(09-02-2023, 06:48 PM)Guest Wrote: I never read "Paperbacks from Hell," but I visit the author's blogger once in a blue moon.
http://toomuchhorrorfiction.blogspot.com/
His entries are trite but informative, and his autistic commitment to collecting paperback horror books is somewhat commendable. If anything, it shows the florid—if hackneyed—variety of covers publishers were willing to use to attract eyeballs. A confluence of artistic daring, desperate advertising, and readership expectations provided an ideal situation for unique and intricate book covers.

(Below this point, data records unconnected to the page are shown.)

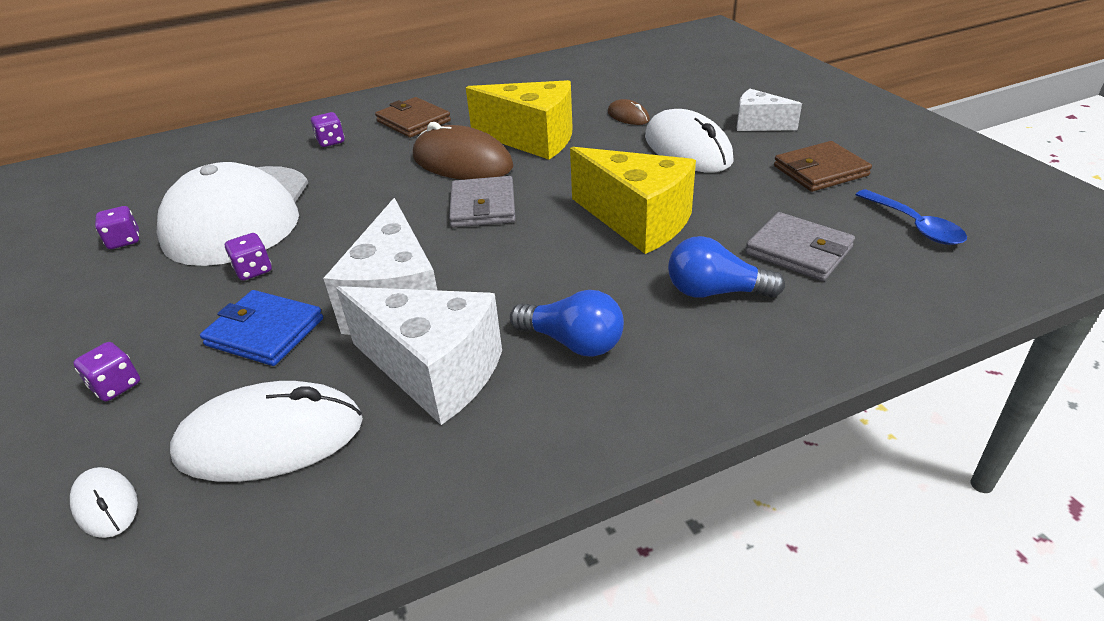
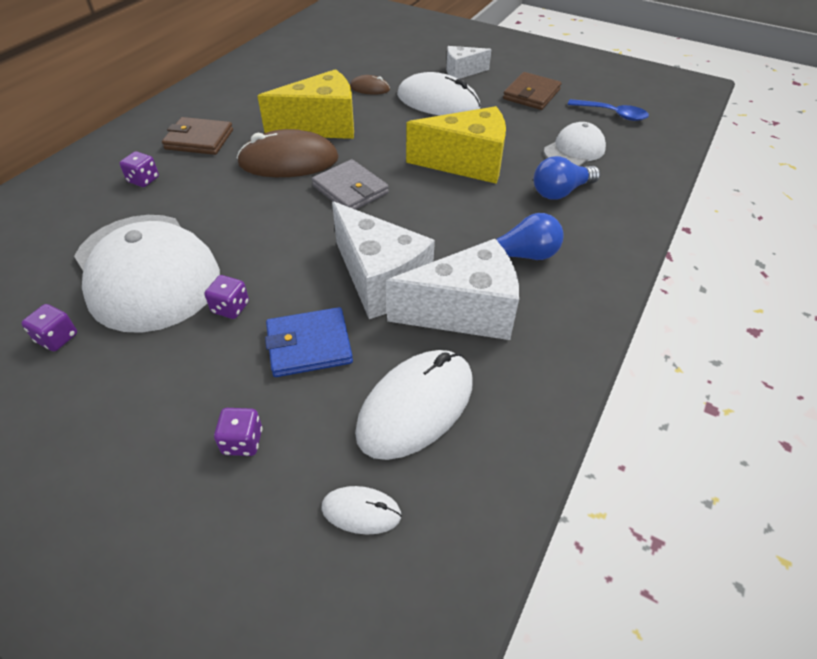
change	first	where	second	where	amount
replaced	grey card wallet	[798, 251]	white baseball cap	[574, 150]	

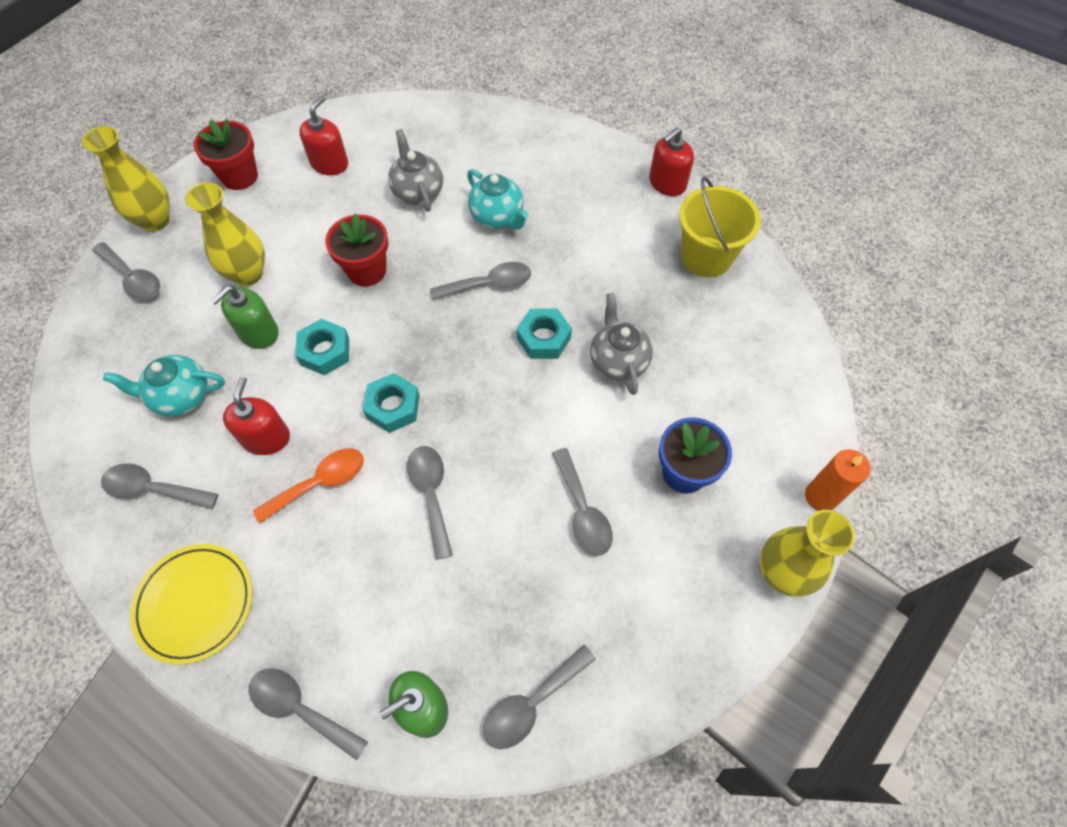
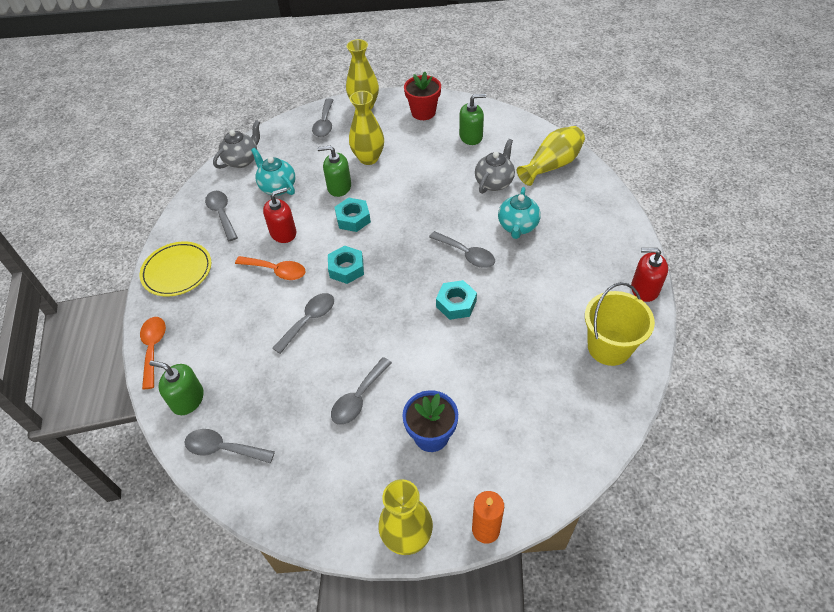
change	first	where	second	where	amount
removed	crimson flower pot	[366, 270]			
added			bright yellow vase	[551, 165]	
moved	grey china teapot	[618, 361]		[242, 160]	
recoloured	grey tablespoon	[300, 709]	orange tablespoon	[153, 348]	
recoloured	crimson soap pump	[329, 164]	leaf-green soap pump	[471, 136]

I am conflicted when thinking about projects like this. As you have said, there is something commendable about the archival of these things; such paperbacks are very time-bound to whenever they were first published, and most of them are nothing special in isolation, so to dig them up does take work. I actually don't take issue with such a project so long as there is initiative and vision to assess it. Other time-periods such as the Victorian Era surely have works to be unearthed, average or bad (or an unknown rarity that should command the world's attention). The issue is who will be attracted to the effort, or who could tolerate the time spent on works found to be wanting. The thing about this effort is that it doesn't involve a lifelong attention — if the mind of the critic/writer is sharp enough, it can penetrate through all those vapid airs and produce something of far greater value, and then they can return to whatever they like.
"Plutarch, nowadays, would write the Parallel Lives of Losers" - E.M. Cioran, All Gall is Divided.